It was gradually recognized that graduate study was peculiarly a University interest and not a departmental one. The Research Club, established in 1900, may have contributed to this feeling, since it served to bring the research interests in all fields closer together. In 1901 a memorial was presented to the Regents asking for the establishment of a separate graduate unit representing the entire University. Plans were included for the election of an administrative council of nine members and for the election of a dean by the council. This memorial was turned over to the Finance Committee of the Board of Regents, and the following resolution was adopted by the full vote of the Board in March, 1902: "Your committee, to whom was referred the memorial for the establishment of a Graduate School as a separate department, beg to report that it has considered the same, along with the protest lodged against such action, and the committee recommend that no action be taken" (R.P., 1901-6, p. 32).

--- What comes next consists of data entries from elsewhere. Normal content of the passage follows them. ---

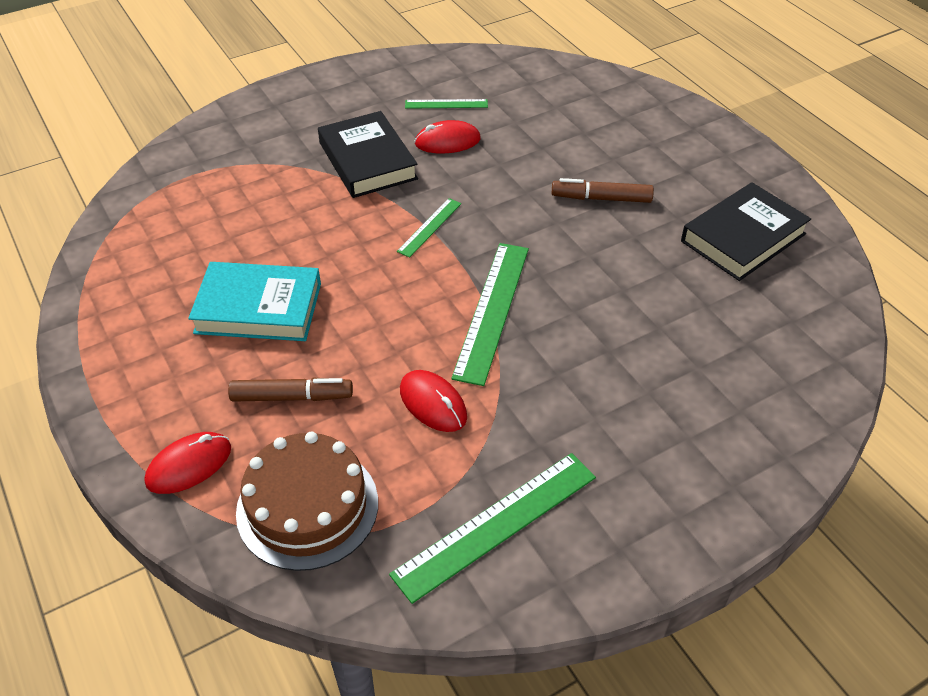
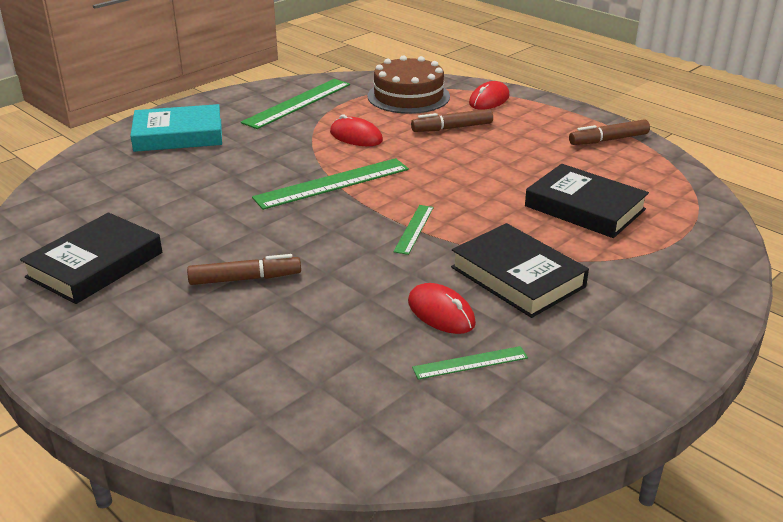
camera: 165 degrees right, 15 degrees down
(113, 327) = (608, 140): none -> brown marker
(245, 223) = (584, 208): none -> black book
(258, 308) = (516, 161): turquoise book -> turquoise book (178, 135)
(447, 141) = (441, 312): red mouse -> red mouse turned 75 degrees clockwise
(492, 310) = (332, 183): green ruler -> green ruler turned 60 degrees clockwise

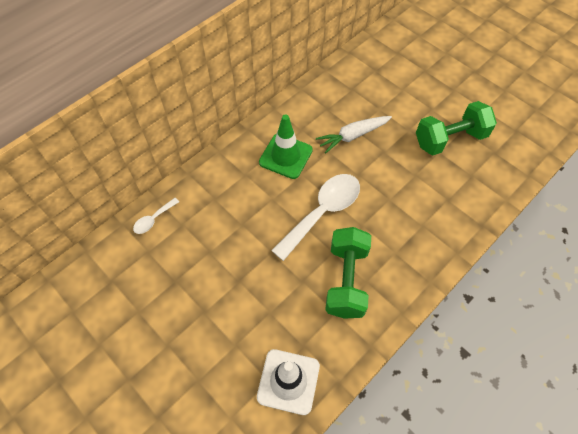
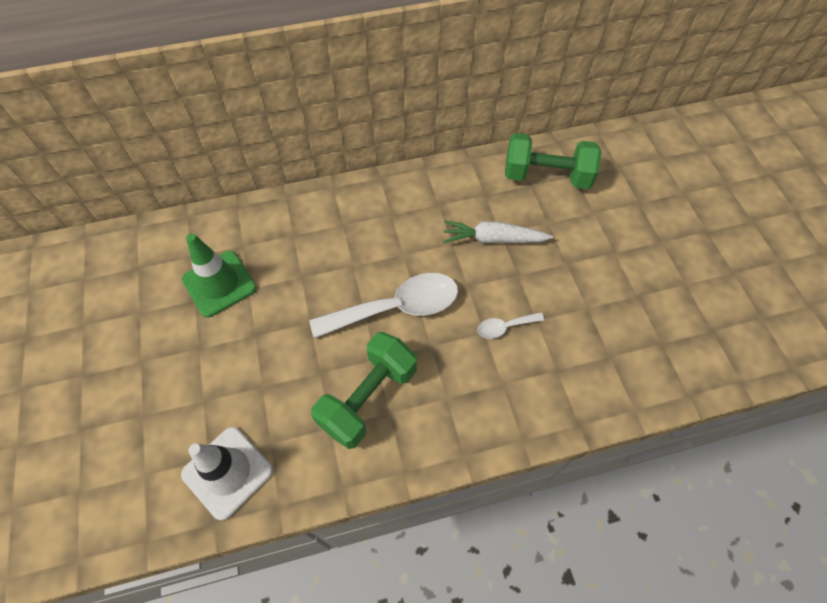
camera: 30 degrees right, 0 degrees up
(153, 219) = (219, 227): white spoon -> white spoon (504, 327)
(285, 156) = (400, 226): green traffic cone -> green traffic cone (219, 284)
(450, 139) = (612, 299): green dumbbell -> green dumbbell (546, 176)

There was, apparently, opposition to any change, but those who were interested in the school did not lose courage. In 1903 Regent Henry Dean presented to the Board a communication from Dr. Vaughan and fifty other members of the faculty asking again for the establishment of a graduate school, but this was tabled and no action taken. A month later Dr. A. B. Prescott presented a communication to the Regents, asking for a conference with the Board by a committee interested in the establishment of a graduate council in the University. This communication was referred to the committee of the Department of Literature, Science, and the Arts. Nothing further was heard of it. It is evident that the faculty of the Literary Department was reluctant to give up full control of graduate work and was putting obstacles in the way of any change.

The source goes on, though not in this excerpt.